ATOM Documentation

← Back to App

Redis Usage Prevention Guide

Overview

This guide provides best practices and patterns to prevent excessive Redis usage and avoid database suspensions.

---

Core Principles

1. Cache Smart, Not Everything

**Problem:** Caching everything wastes memory and can hurt performance

**Solution:** Cache strategically based on access patterns

**What to Cache:**

  • ✅ Tenant lookups (accessed on every API request)
  • ✅ User sessions (accessed frequently, change rarely)
  • ✅ Configuration data (accessed frequently, static)
  • ✅ Expensive query results (DB joins, aggregations)

**What NOT to Cache:**

  • ❌ Rapidly changing data (stock prices, real-time stats)
  • ❌ Large objects (>1MB)
  • ❌ Data accessed once (no benefit to cache)
  • ❌ Streaming data (logs, events)

2. Use Appropriate TTLs

**Problem:** Wrong TTL causes stale data or excessive cache misses

**Solution:** Match TTL to data change frequency

# Static data (rarely changes)
cache.set("config:features", features, ttl=3600)  # 1 hour

# User data (changes occasionally)
cache.set("user:profile", profile, ttl=1800)      # 30 minutes

# Session data (changes frequently)
cache.set("session:active", active, ttl=300)       # 5 minutes

# Rate limits (reset every minute)
cache.set("ratelimit:user123", count, ttl=60)      # 1 minute

3. Monitor Continuously

**Problem:** Don't know about issues until it's too late

**Solution:** Automated monitoring and alerts

See REDIS_MONITORING_GUIDE.md for setup instructions.

---

Code Patterns

Pattern 1: Cache-Aside (Lazy Loading)

**Best for:** Read-heavy workloads

async def get_tenant(tenant_id: str) -> dict | None:
    # Try cache first
    cache_key = f"tenant:{tenant_id}"
    cached = await cache.get_async(cache_key)

    if cached:
        logger.debug(f"Cache hit: {cache_key}")
        return json.loads(cached)

    # Cache miss - fetch from DB
    logger.debug(f"Cache miss: {cache_key}")
    tenant = await db.query(
        "SELECT * FROM tenants WHERE id = $1",
        tenant_id
    )

    if tenant:
        # Store in cache for next time
        await cache.set_async(
            cache_key,
            json.dumps(tenant),
            ttl=3600  # 1 hour
        )

    return tenant

Pattern 2: Write-Through

**Best for:** Read-after-write consistency

async def update_tenant(tenant_id: str, data: dict) -> dict:
    # Update database
    tenant = await db.query(
        "UPDATE tenants SET name = $2 WHERE id = $1 RETURNING *",
        tenant_id, data["name"]
    )

    # Immediately update cache
    cache_key = f"tenant:{tenant_id}"
    await cache.set_async(
        cache_key,
        json.dumps(tenant),
        ttl=3600
    )

    return tenant

Pattern 3: Write-Behind (Async)

**Best for:** Write-heavy workloads

async def update_tenant_async(tenant_id: str, data: dict) -> dict:
    # Update cache immediately
    cache_key = f"tenant:{tenant_id}"
    await cache.set_async(cache_key, json.dumps(data), ttl=3600)

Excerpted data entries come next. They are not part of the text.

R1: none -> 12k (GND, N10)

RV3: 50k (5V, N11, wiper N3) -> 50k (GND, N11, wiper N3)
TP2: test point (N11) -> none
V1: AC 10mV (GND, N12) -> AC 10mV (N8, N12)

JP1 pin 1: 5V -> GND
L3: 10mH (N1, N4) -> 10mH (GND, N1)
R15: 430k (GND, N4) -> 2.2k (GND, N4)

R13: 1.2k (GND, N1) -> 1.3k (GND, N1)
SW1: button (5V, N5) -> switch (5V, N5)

    # Queue DB update for later
    await queue.enqueue("update_tenant", tenant_id, data)

    return data  # Return immediately

Pattern 4: Cache Invalidation

**Problem:** Stale cache after updates

**Solution:** Invalidate related cache keys on updates

async def invalidate_tenant_cache(tenant_id: str):
    """Invalidate all cache entries for a tenant"""
    # Invalidate by ID
    await cache.delete_async(f"tenant:{tenant_id}")

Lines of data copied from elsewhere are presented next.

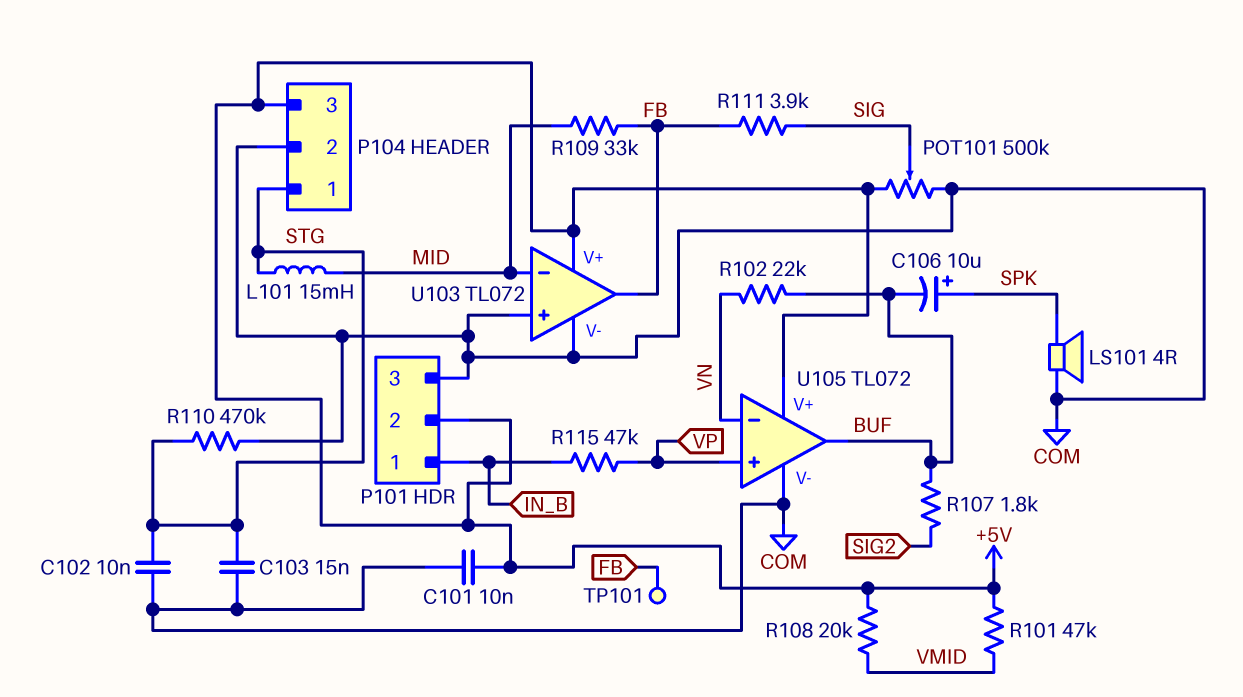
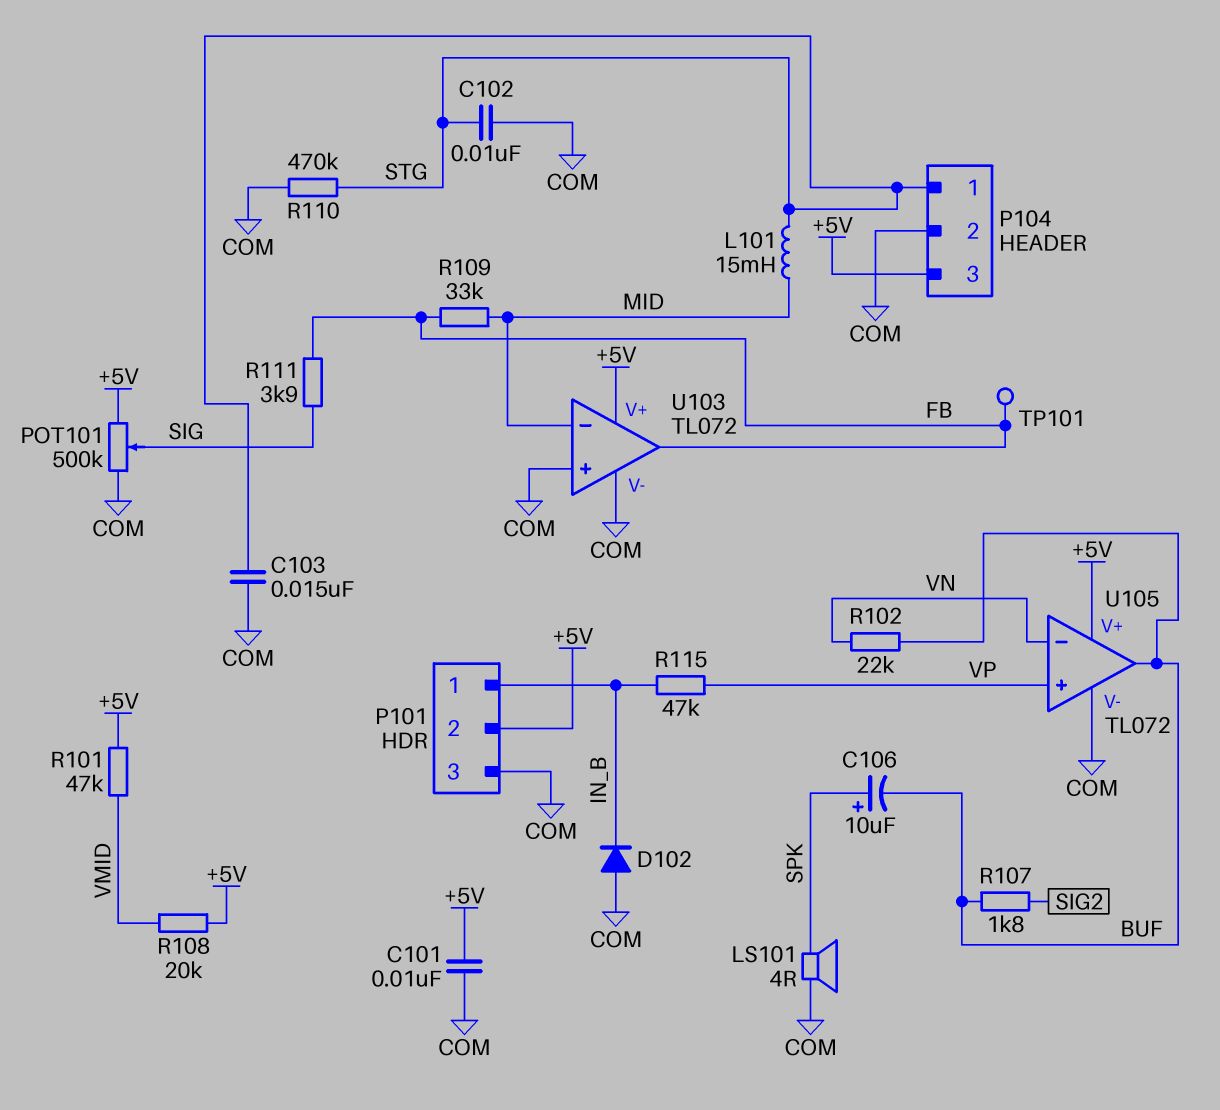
D102: none -> diode (A COM, K IN_B)

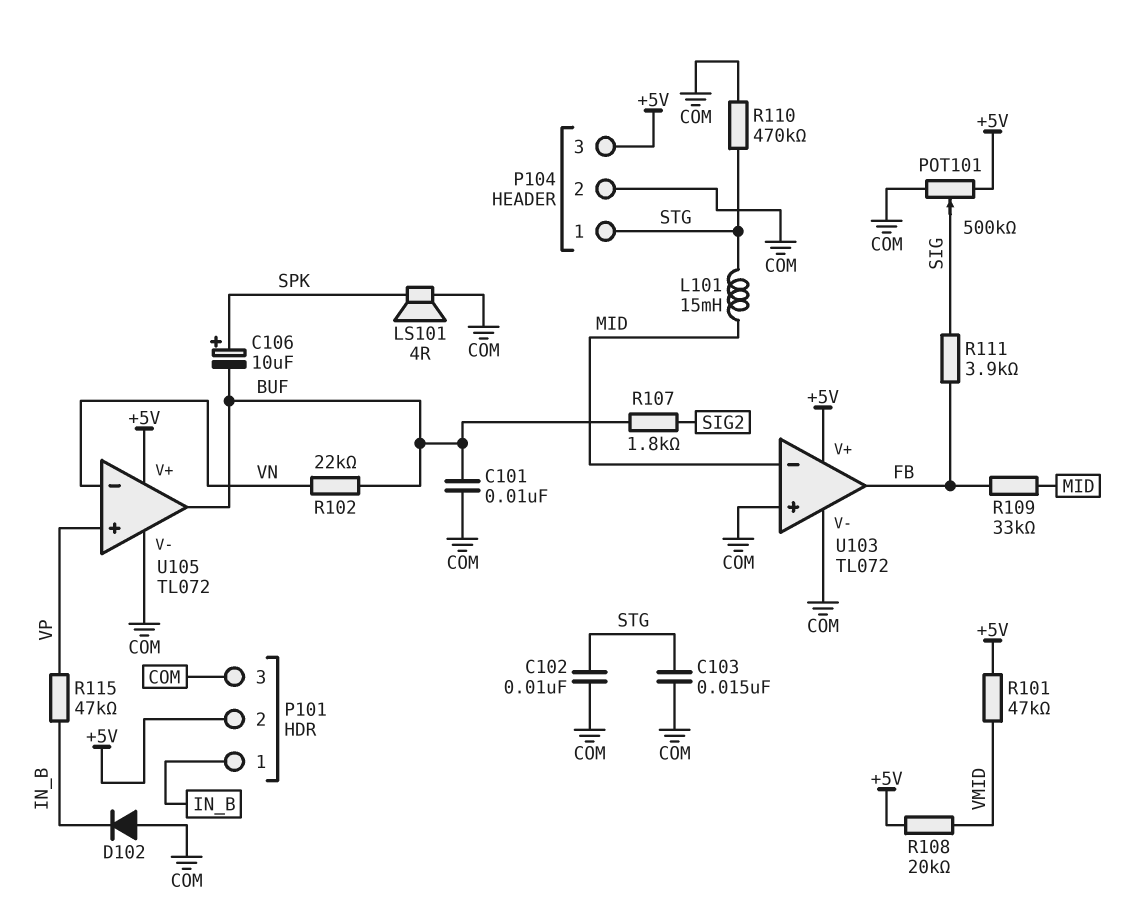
C101: 10nF (+5V, COM) -> 10nF (BUF, COM)
TP101: test point (FB) -> none

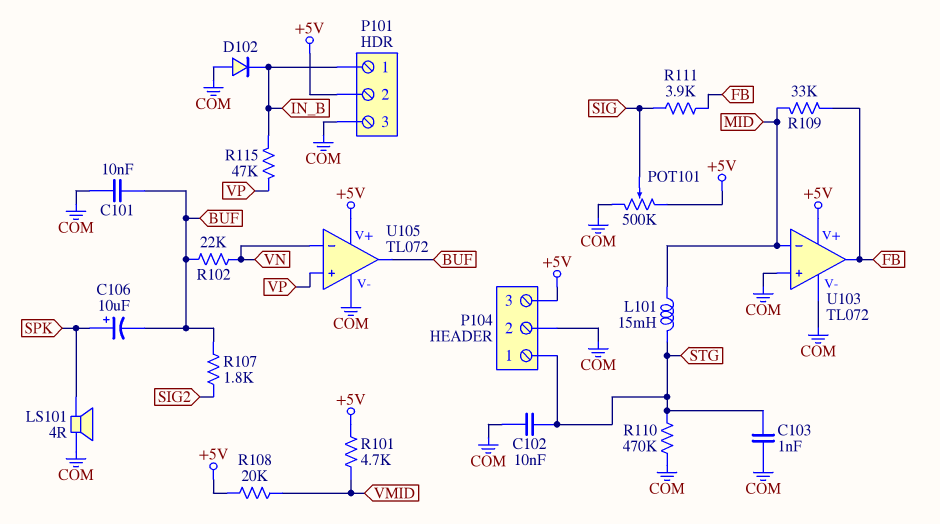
C103: 15nF (COM, STG) -> 1nF (COM, STG)
R101: 47k (+5V, VMID) -> 4.7k (+5V, VMID)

    # Invalidate by subdomain (need to fetch first)
    tenant = await db.query("SELECT subdomain FROM tenants WHERE id = $1", tenant_id)
    if tenant:
        await cache.delete_async(f"tenant:subdomain:{tenant['subdomain']}")
        await cache.delete_async(f"tenant:domain:{tenant.get('custom_domain')}")

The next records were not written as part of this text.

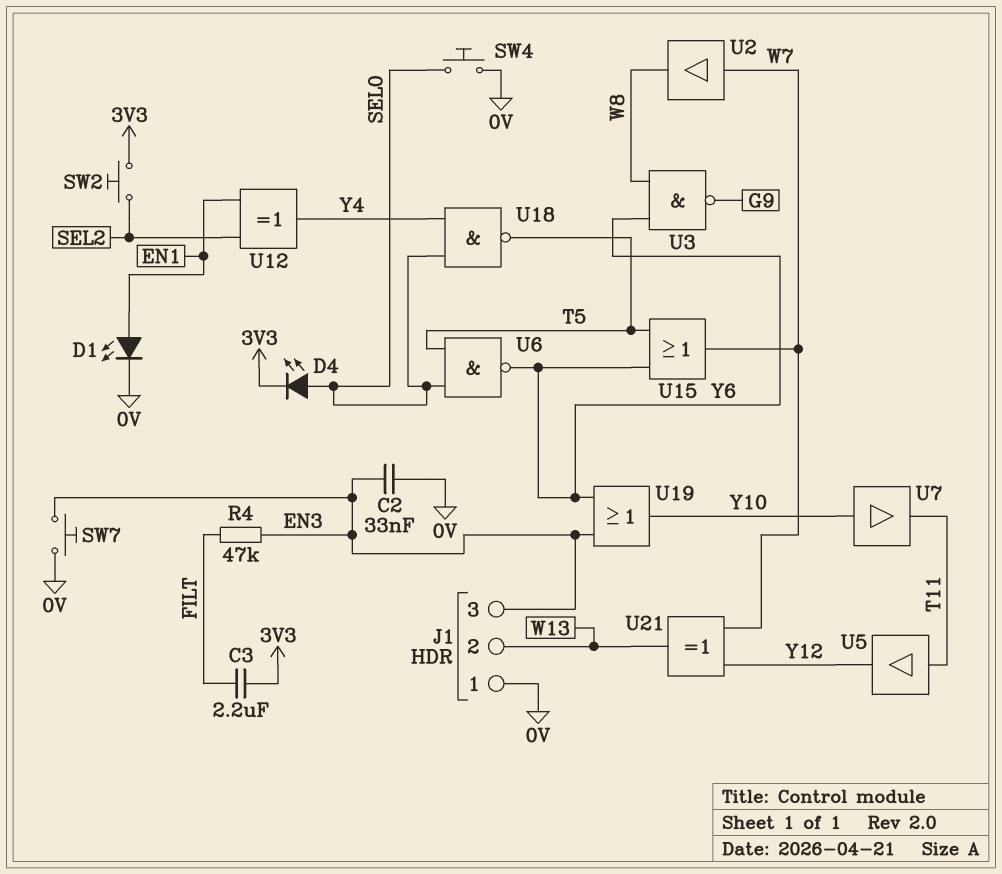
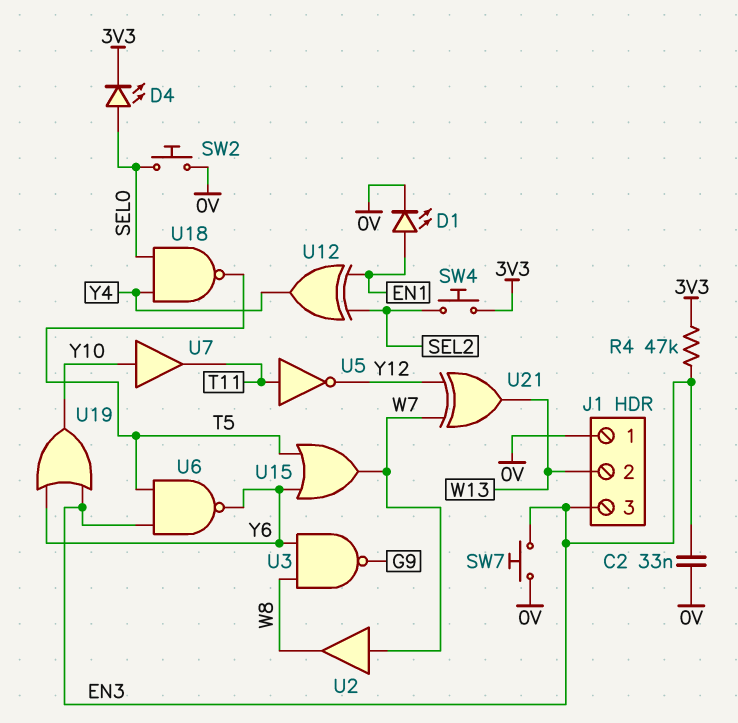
C3: 2.2uF (3V3, FILT) -> none
R4: 47k (EN3, FILT) -> 47k (3V3, EN3)
SW2: button (3V3, SEL2) -> button (0V, SEL0)
SW4: button (0V, SEL0) -> button (3V3, SEL2)
U5: buffer (in T11, out Y12) -> NOT (in T11, out Y12)
U6: NAND (in SEL0, in T5, out Y6) -> NAND (in EN3, in T5, out Y6)

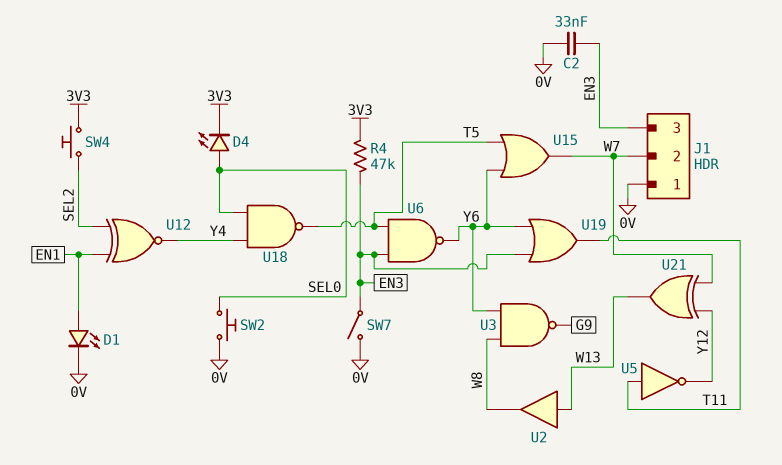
J1 pin 2: W13 -> W7
SW7: button (0V, EN3) -> switch (0V, EN3)
U2: buffer (in W7, out W8) -> buffer (in W13, out W8)
U7: buffer (in Y10, out T11) -> none
U12: XOR (in EN1, in SEL2, out Y4) -> XNOR (in EN1, in SEL2, out Y4)
U19: OR (in EN3, in Y6, out Y10) -> OR (in EN3, in Y6, out T11)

    logger.info(f"Invalidated cache for tenant {tenant_id}")

---

Anti-Patterns to Avoid

❌ Anti-Pattern 1: Cache Churning

**Problem:** Constantly writing to cache with very short TTL

# BAD: 1 second TTL = constant cache churn
async def get_user(user_id: str):
    cached = await cache.get(f"user:{user_id}")
    if not cached:
        user = await db.get_user(user_id)
        await cache.set(f"user:{user_id}", user, ttl=1)  # ❌ Too short!
    return cached

**Fix:** Use longer TTL based on data change frequency

# GOOD: 30 minute TTL
await cache.set(f"user:{user_id}", user, ttl=1800)  # ✅ Reasonable

❌ Anti-Pattern 2: N+1 Cache Queries

**Problem:** Querying cache in a loop

# BAD: N cache queries
async def get_users(user_ids: list[str]):
    users = []
    for user_id in user_ids:
        user = await cache.get(f"user:{user_id}")  # ❌ N queries
        users.append(user)
    return users

**Fix:** Batch cache queries or use multi-get

# GOOD: 1 cache query (if supported) or batch DB query
async def get_users(user_ids: list[str]):
    # Try batch cache get
    cached = await cache.m_get([f"user:{uid}" for uid in user_ids])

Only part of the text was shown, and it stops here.